Milwaukee, WI— In a major move addressing the evolving needs of today’s commercial real estate market, PACE Equity,a Commercial Property Assessed Clean Energy (C-PACE) financing, has launched a new large-asset financing product designed to offer a more flexible, lower-cost alternative to traditional short-term capital solutions.

This innovative approach provides fixed-rate financing with deferred payments for up to four years and flexible prepayment options, positioning it as a compelling alternative to costly bridge and mezzanine loans—especially amid elevated interest rates and nearly $1 trillion in maturing CRE debt this year.

“With interest rates remaining high and nearly $1 trillion in commercial debt maturing in 2025, developers are increasingly being forced into costly short-term financing,” said Ethan Elser, Executive Vice President at PACE Equity. “We’ve identified a critical need for flexible, short-term C-PACE financing—and built a solution to meet it.”

$63.3 Million Financing for Luxury Utah Resort

The product has already proven its value in the field. PACE Equity recently closed a $63.3 million C-PACE financing for a high-end, mixed-use luxury resort in Utah. The development, centered around a Topgolf®-branded 18-hole golf course, also includes:

  • A signature clubhouse and event venues
  • An equestrian center with private trails
  • Fine dining with an Argentinian culinary experience
  • A rooftop deck and bar, spa, fitness center, and pool
  • Exclusive community amenities for residents and guests.

PACE Equity’s financing covered 42% of the project’s total construction budget, underscoring the scalability and practical application of the large-asset C-PACE model.

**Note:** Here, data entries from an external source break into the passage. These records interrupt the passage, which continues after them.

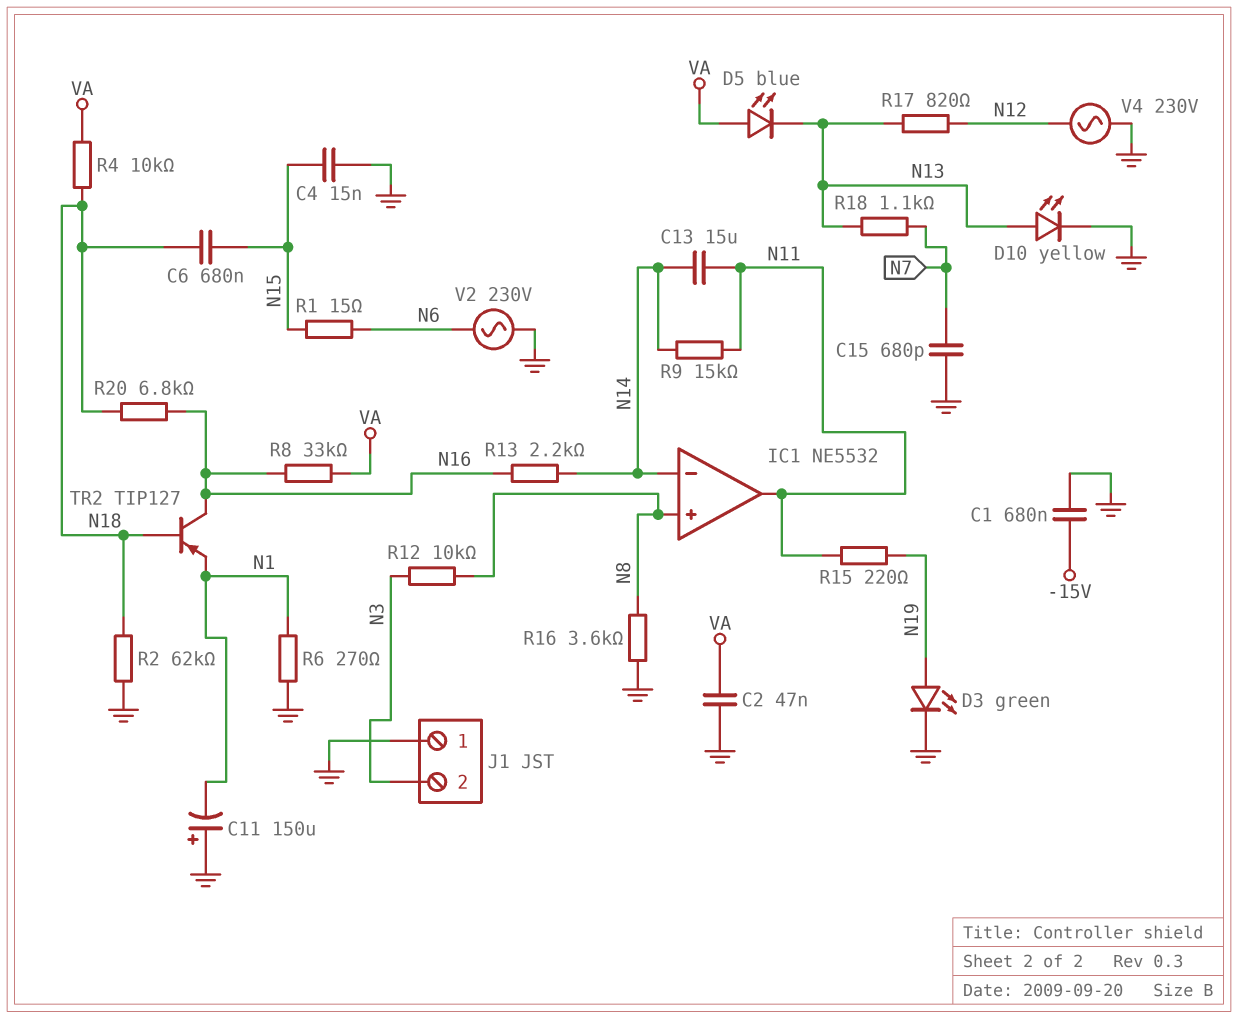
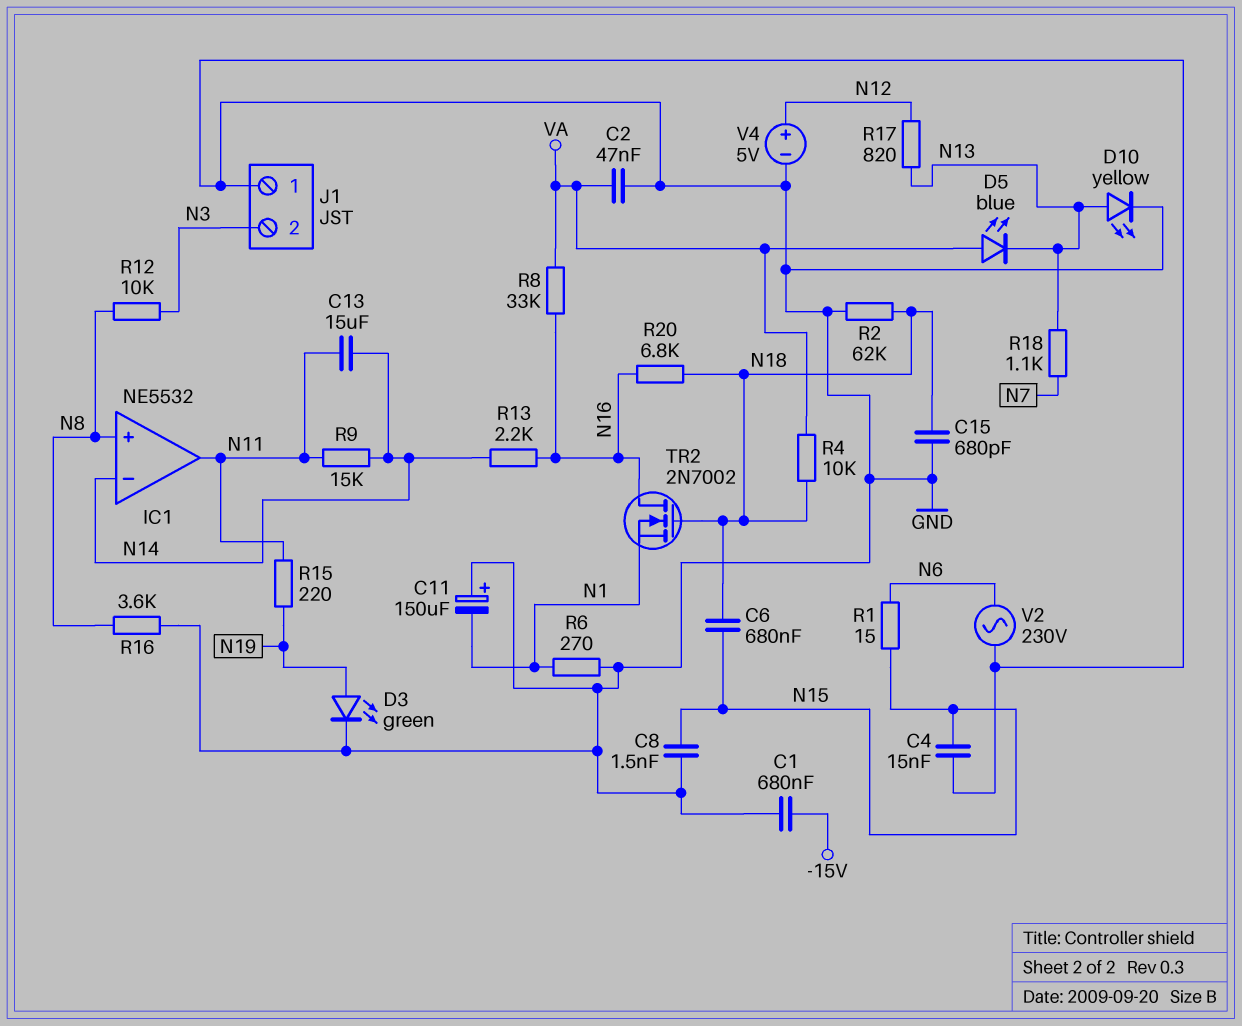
C8: none -> 1.5nF (GND, N15)
C15: 680pF (GND, N7) -> 680pF (GND, N18)
TR2: PNP TIP127 (B N18, C N16, E N1) -> NMOS 2N7002 (G N18, D N16, S N1)
V4: AC 230V (GND, N12) -> 5V (plus N12, minus GND)

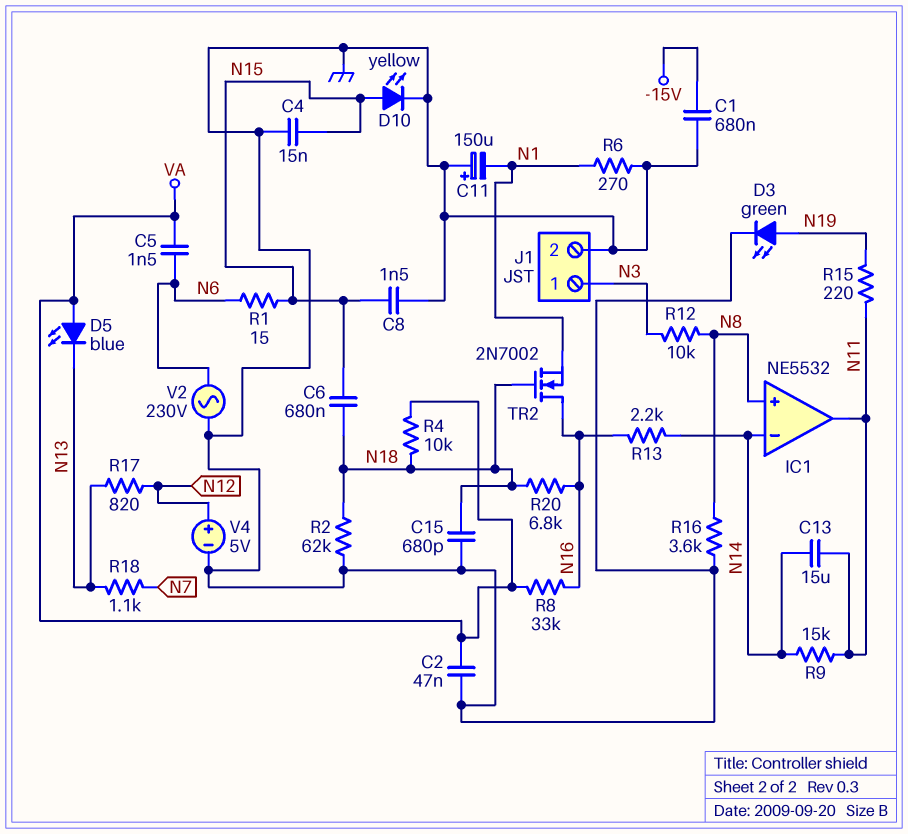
C5: none -> 1.5nF (N6, VA)
D10: LED yellow (A N13, K GND) -> LED yellow (A N15, K GND)
J1 pin 1: GND -> N3
J1 pin 2: N3 -> GND

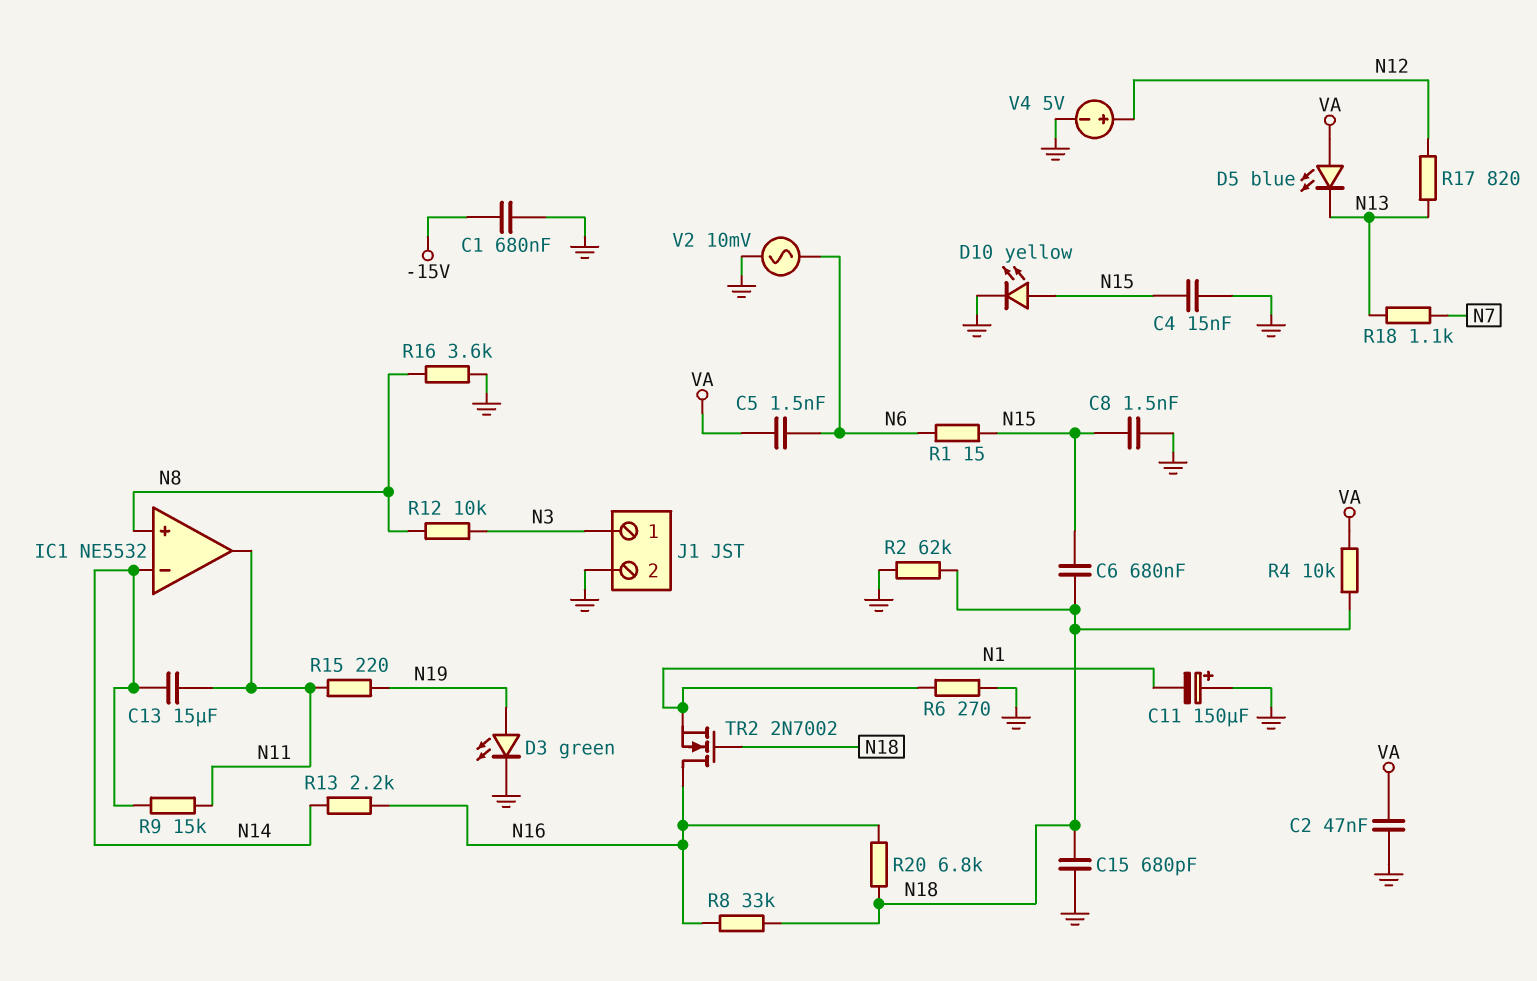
R8: 33k (N16, VA) -> 33k (N16, N18)
V2: AC 230V (GND, N6) -> AC 10mV (GND, N6)

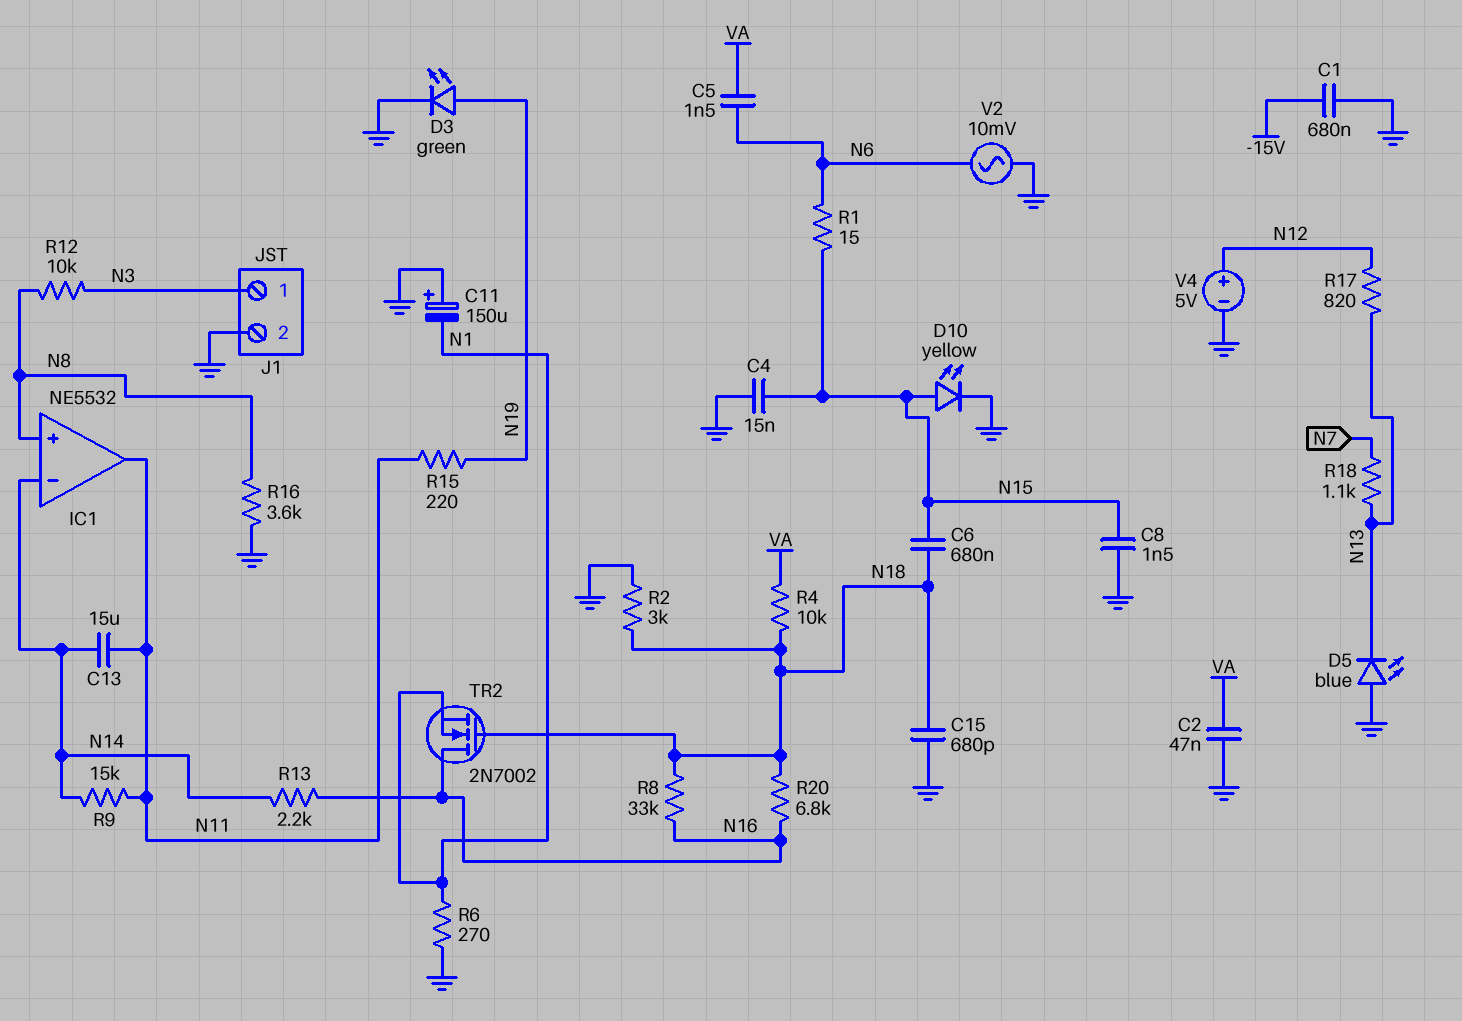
D5: LED blue (A VA, K N13) -> LED blue (A GND, K N13)
R2: 62k (GND, N18) -> 3k (GND, N18)

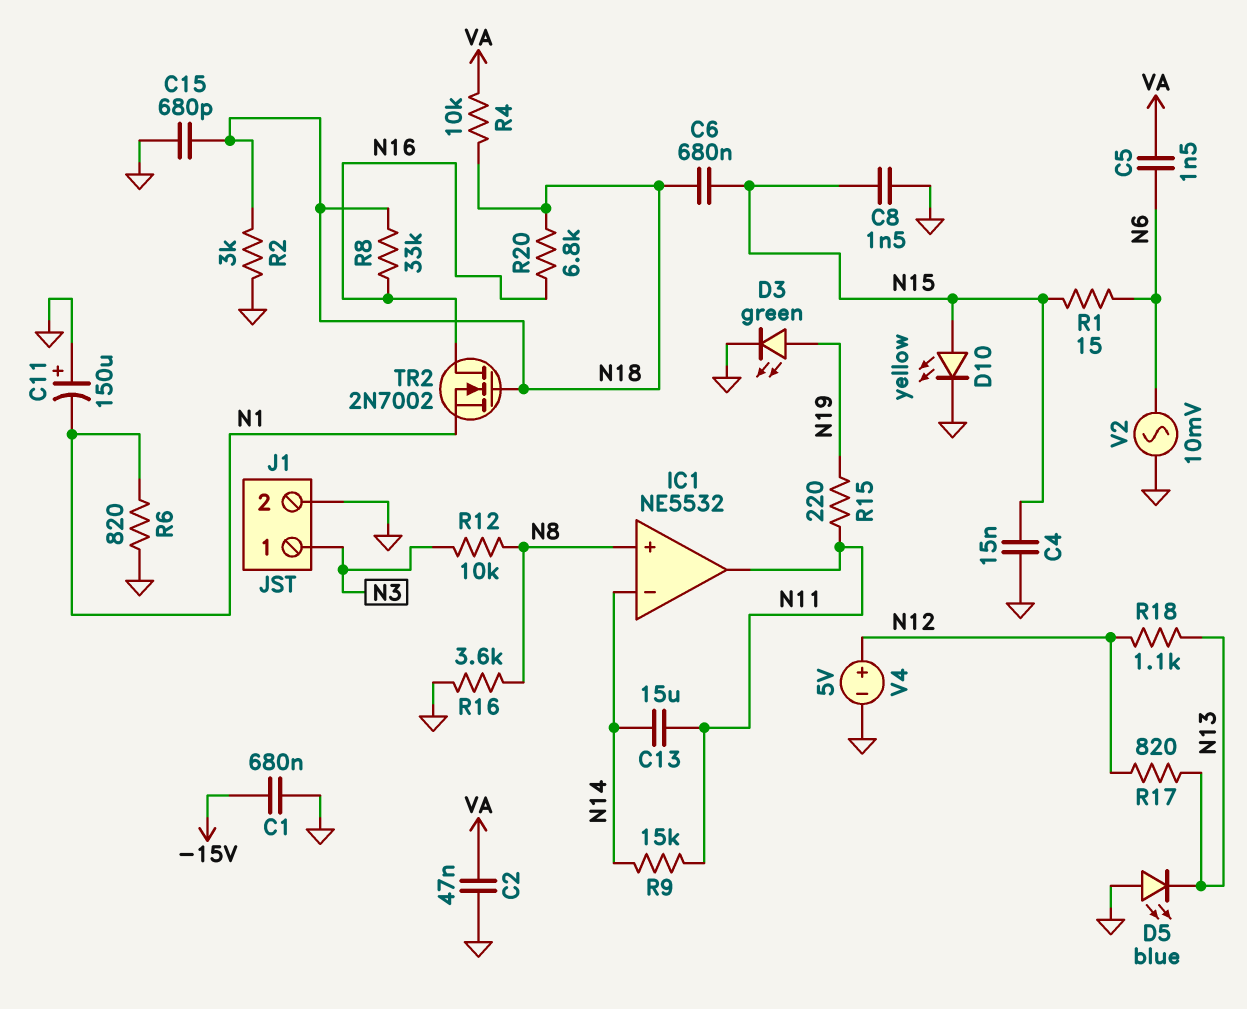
R6: 270 (GND, N1) -> 820 (GND, N1)
R13: 2.2k (N14, N16) -> none
R18: 1.1k (N7, N13) -> 1.1k (N12, N13)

“It’s flexible, it’s scalable, and it works for both projects already under construction and for new developments,” said Beau Engman, President and Founder of PACE Equity. “For sponsors facing a challenging capital markets environment, it opens doors that other financing can’t.”

Key Features of the Large-Asset C-PACE Product:

Flexible Prepayment: Prepay at par after five years, with minimal penalties starting as early as year three

Deferred Payments: Delay debt service for up to four years during construction or lease-up phases

Fixed-Rate, Lower Cost: Spreads starting in the high 200s over the 10-year U.S. Treasury

No Pressure to Refinance: Stable terms allow refinancing when market conditions are more favorable

A Growing Market for C-PACE

The new product launch comes as C-PACE continues to gain ground in the real estate capital stack. Now enabled in 40 U.S. states, C-PACE financing has reached nearly $10 billion in total volume as of the end of 2024. Developers across asset classes are increasingly turning to C-PACE as a mainstream funding strategy for construction, redevelopment, and energy-efficient improvements.

“This is not just a niche financing tool anymore,” Elser added. “It’s a powerful option for sponsors looking to manage risk, preserve equity, and move forward in a turbulent market.”

As economic uncertainty and tightening lending standards persist, PACE Equity’s large-asset C-PACE solution offers a timely and strategic advantage—helping developers navigate the capital markets with greater flexibility and lower financial stress.